I remember searching for my first “grown up” job my senior year of college. My last semester was just a blur of applications, e-mails, cover letters, and anxiety attacks. I had zero organizational habits for my job search, and I paid the price in sleepless nights and rookie mistakes (Ever send a cover letter with the wrong company name? I sure have.)
After landing my first professional marketing job after graduation, I came across a handy little productivity tool called Trello. It can be used a ton of different ways. For example in my current marketing position, I have a content plan created where I can jot down ideas for eBooks and blog posts, make note of what’s in progress and what needs edited, and let others in marketing know what’s coming up. It can also be used a ticketing system, life goals list, weekly to-do list, or anything else you need a little help organizing. And if you’re a frazzled, job-seeking college senior or unemployed professional, you could definitely use a little help getting organized.
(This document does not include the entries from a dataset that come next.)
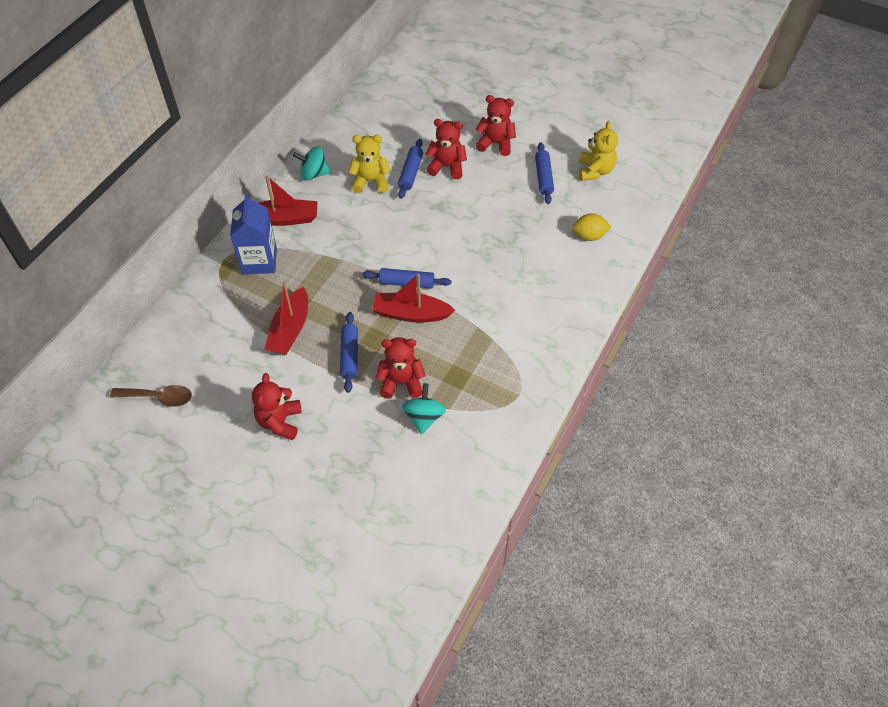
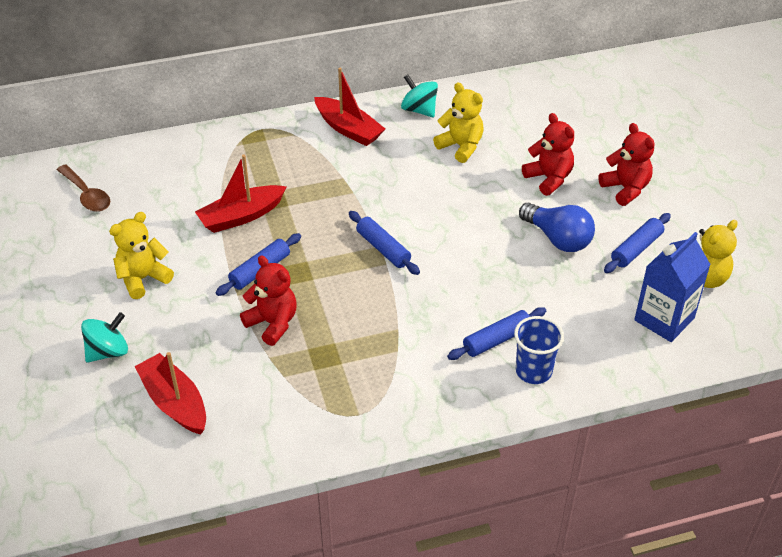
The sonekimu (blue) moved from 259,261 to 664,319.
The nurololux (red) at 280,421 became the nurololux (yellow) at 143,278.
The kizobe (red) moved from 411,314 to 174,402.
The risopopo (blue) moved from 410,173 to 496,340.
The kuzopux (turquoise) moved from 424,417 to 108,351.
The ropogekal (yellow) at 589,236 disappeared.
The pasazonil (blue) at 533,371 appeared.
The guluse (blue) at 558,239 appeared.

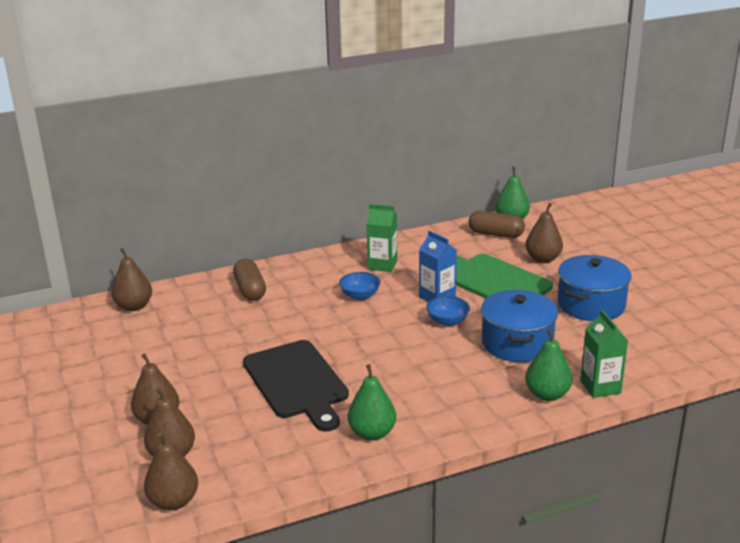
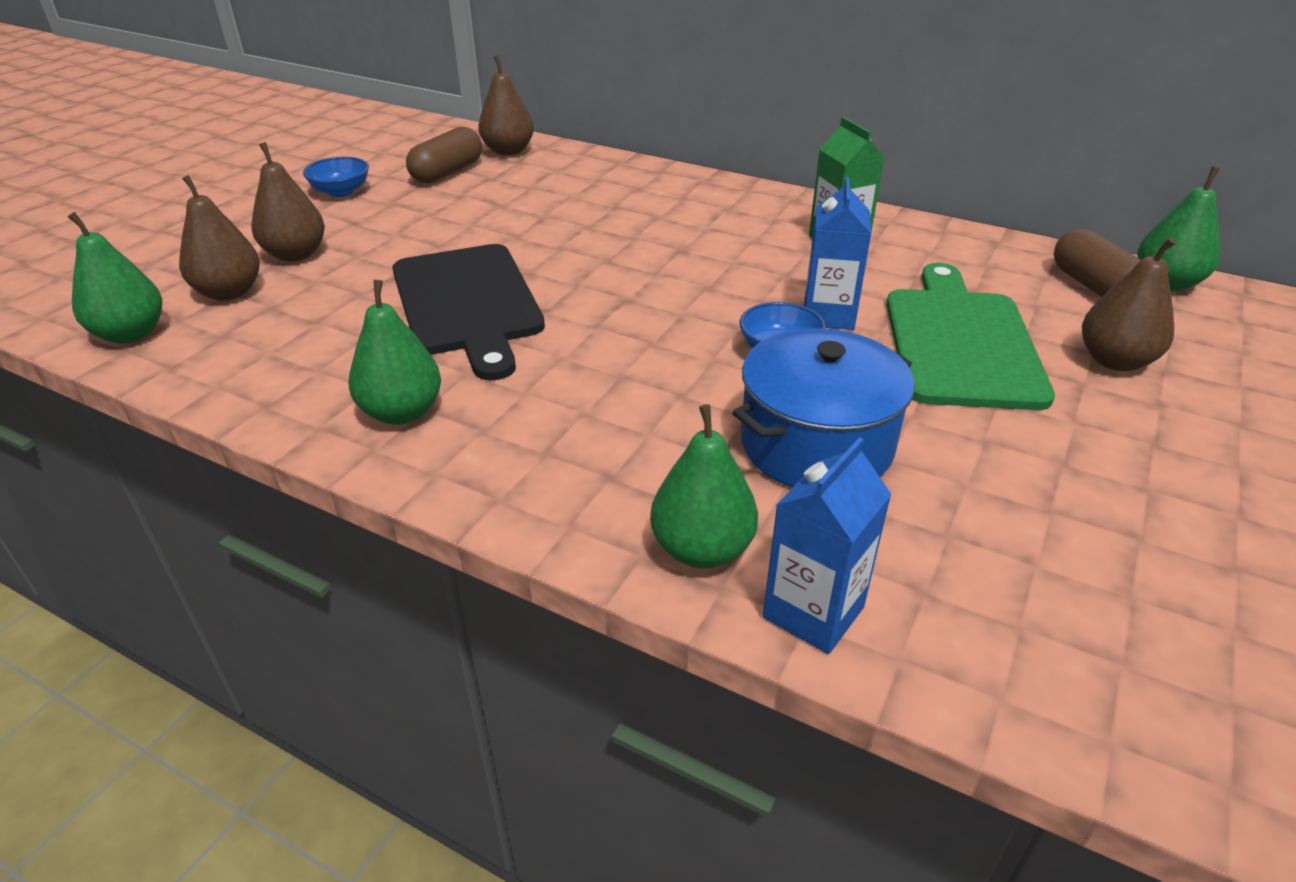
The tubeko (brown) at 173,501 became the tubeko (green) at 131,334.
The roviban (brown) moved from 250,290 to 447,172.
The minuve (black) at 297,382 turned 45 degrees counterclockwise.
The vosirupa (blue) moved from 360,295 to 341,192.
The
I’m going to show you how to organize your job search with Trello.
1. Create a “Job Hunt” board and set up columns.
I used the following columns:
To-Do: These are the general job hunt tasks to get done while you’re applying for jobs. For example, setting up a professional website, updating your LinkedIn profile, or creating a cover letter template.
Done: Once you complete the tasks you listed above, you can move them to “Done”.
Companies to Look into: This is where you’ll put all of your “dream job” companies. In the description, you can add things like links to their careers page, and a brief description of the company. If you work in the SaaS field like me, you know all of the one word tech companies tend to blur together very quickly.
Jobs to Apply for: When you find a job you want to apply for, put the title and company here. You can add comments for what you need to have done before you can apply – like an updated cover letter or specific example of your work.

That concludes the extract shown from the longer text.